/Context-Extraction

The main aim of the project is to scrap reviews from a website for American cuisine restaurants in NYC. Then from the scrapped reviews, it would extract the context and calculate the accuracy for each context. (Contexts considered are: Whom, When, Where, and Occasion) - 'Whom' denotes, with whom the user went to the restaurant (example: friends, family, etc.) - 'When' denotes, for which part of the day the user dined in (example: lunch, dinner, etc.) - 'Where' denotes, whether the user is local or tourist - 'Occasion' denotes, for which particular occasion the user visited (example: birthday, wedding anniversary, etc.)

Primary LanguagePython

Context Extraction

The main aim of the project is to scrap reviews from website for American cuisine restaurants in NYC. Then from the scrapped reviews, it would extract the context and calculate the accuracy for each context. (Contexts considered are: Whom, When, Where, and Occasion) - 'Whom' denotes, with whom the user went to the restaurant (example: friends, family, etc.) - 'When' denotes, for which part of the day the user dined in (example: lunch, dinner, etc.) - 'Where' denotes, whether the user is local or tourist. - 'Occasion' denotes, for which particular occasion the user visited (example: birthday, wedding anniversary, etc.)

Step 1: In this step, the program scraps the list of 150 restaurants having their names along with unique usernames and URLs. It saves the list in a txt extension file.

Step 2: In the second step, it scraps raw HTML files for every review page (every review page consist of approximately 20 reviews) from all the restaurants in the list (generated in step 1). These HTML pages were stored under a folder created by the restaurants' unique username.

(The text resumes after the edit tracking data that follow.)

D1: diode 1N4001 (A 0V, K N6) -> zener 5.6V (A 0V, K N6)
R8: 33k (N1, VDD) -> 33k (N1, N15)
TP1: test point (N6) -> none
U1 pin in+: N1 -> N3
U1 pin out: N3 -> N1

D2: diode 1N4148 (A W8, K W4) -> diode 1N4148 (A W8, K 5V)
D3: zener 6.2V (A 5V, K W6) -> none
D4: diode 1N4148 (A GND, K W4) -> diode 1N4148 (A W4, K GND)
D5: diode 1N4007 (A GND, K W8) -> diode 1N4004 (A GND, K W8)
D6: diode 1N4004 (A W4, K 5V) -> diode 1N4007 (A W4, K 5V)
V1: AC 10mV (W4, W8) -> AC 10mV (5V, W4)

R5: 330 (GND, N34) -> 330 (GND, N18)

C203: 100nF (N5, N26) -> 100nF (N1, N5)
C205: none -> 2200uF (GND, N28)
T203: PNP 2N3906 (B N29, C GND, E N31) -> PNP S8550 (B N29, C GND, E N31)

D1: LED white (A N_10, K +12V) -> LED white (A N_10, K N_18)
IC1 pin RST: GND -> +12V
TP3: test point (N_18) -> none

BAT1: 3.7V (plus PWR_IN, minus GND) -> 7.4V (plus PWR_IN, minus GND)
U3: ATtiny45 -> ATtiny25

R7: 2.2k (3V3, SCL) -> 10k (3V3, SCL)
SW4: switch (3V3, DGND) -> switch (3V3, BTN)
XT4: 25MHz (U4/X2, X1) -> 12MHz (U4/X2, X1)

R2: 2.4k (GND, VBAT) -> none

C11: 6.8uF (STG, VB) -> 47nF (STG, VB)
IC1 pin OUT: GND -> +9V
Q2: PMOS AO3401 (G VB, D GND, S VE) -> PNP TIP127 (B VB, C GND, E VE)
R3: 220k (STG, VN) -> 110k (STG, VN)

Step 3: After scrapping raw HTML files, in this step, the program scanned through every review HTML page of each restaurant and saved each review under the same restaurant folder as "restaurant-name-reviews.txt". Also, a copy of consolidated reviews was generated in the parent folder (one level up folder) as reviews.txt

Step 4: After extracting reviews for every restaurant, we have created training dataset by manually reviewing context for around 1000 random reviews. The training dataset consists of reviews followed by (context flags) 'whom', 'when', 'where', and 'occasion' separated by tab space in single line. These context flags are the binary values to represent the presence of context in the corresponding review. The structure of the file is as follows: - Review Whom When Where Occasion I went with my family on lunch 1 1 0 0

Step 5: At this step, we have built a dictionary for each context based on the phrase or words found while creating the test-dataset. These dictionaries are the flat files, where every line contains any phrase or word that directly represents meaning information about the context. For example: for "Whom" context, the whom dictionary contains words like mother, mother-in-law, friends etc.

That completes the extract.